The stronger interpretation of the thesis is sometimes inspired by a small number of famous examples from the history of physics. In the early 18th century, there was a celebrated debate between Leibniz and Samuel Clarke (1675–1729), an acolyte of Newton, over the “true motions” of the heavenly bodies. Clarke, following Newton, defined true motion as motion with respect to absolute space and claimed that the centre of mass of the solar system was at rest with respect to absolute space. Leibniz countered by suggesting that, if the centre of mass of the solar system were moving with uniform velocity with respect to absolute space, all the observations one could ever make would be the same as they would be if the universe were displaced in absolute space. In effect, he offered infinitely many alternatives to the Newtonian theory, each of which seemed equally well supported by any data that could be collected. Recent discussions in the foundations of physics sometimes suggested a similar moral. Perhaps there are rival versions of string theory, each of which is equally well supported by all the evidence that could become available.

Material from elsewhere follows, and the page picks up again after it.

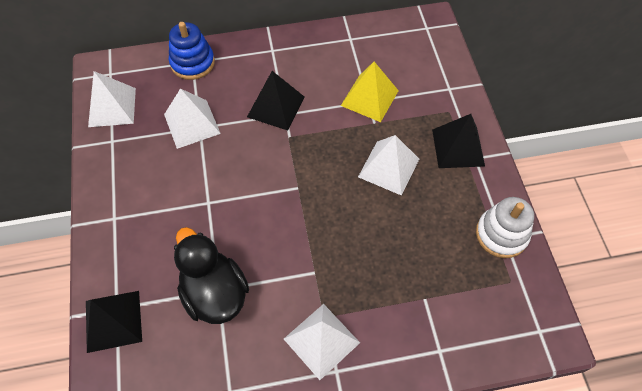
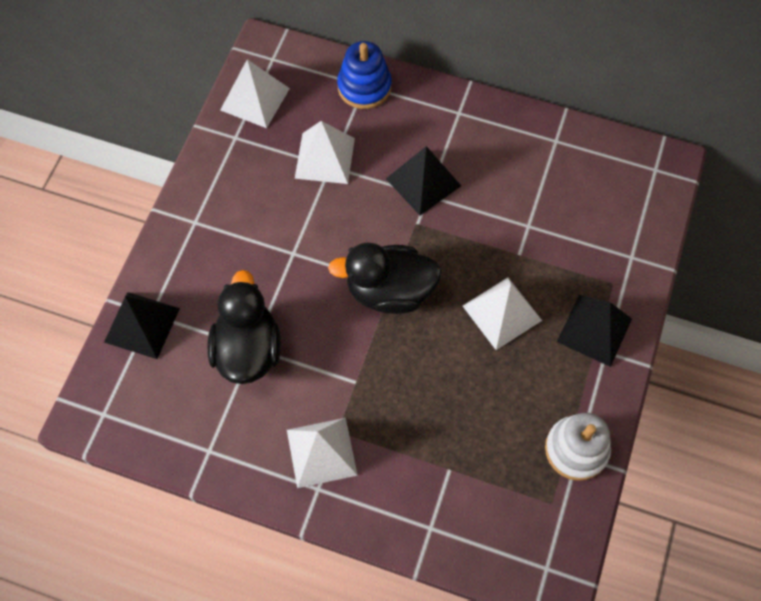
camera: 30 degrees right, 5 degrees up
(299, 193) = (389, 291): none -> black duck
(369, 98) = (532, 223): yellow pyramid -> none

Such examples, which illustrate the complexities inherent in the notion of falsification, raise two important questions: first, when cases of underdetermination arise, what is it reasonable to believe? And second, how frequently do such cases arise? One very natural response to the motivating examples from physics is to suggest that, when one recognizes that genuinely rival hypotheses could each be embedded in a body of theory that would be equally well supported by any available evidence, one should look for a more minimal hypothesis that will somehow “capture what is common” to the apparent alternatives. If that natural response is right, then the examples do not really support Quine’s sweeping thesis, for they do not permit the rationality of believing either (or any) of a pair (or collection) of alternatives but rather insist on articulating a different, more minimal, view.

A second objection to the strong thesis of underdetermination is that the historical examples are exceptional. Certain kinds of mathematical theories, together with plausible assumptions about the evidence that can be collected, allow for the formulation of serious alternatives. In most areas of science, however, there is no obvious way to invoke genuine rivals. Since the 1950s, for example, scientists have held that DNA molecules have the structure of a double helix, in which the bases jut inward, like the rungs of a ladder, and that there are simple rules of base pairing. If Quine’s global thesis were correct, there should be some scientific rival that would account equally well for the vast range of data that supports this hypothesis. Not only has no such rival been proposed, but there are simply no good reasons for thinking that any exists.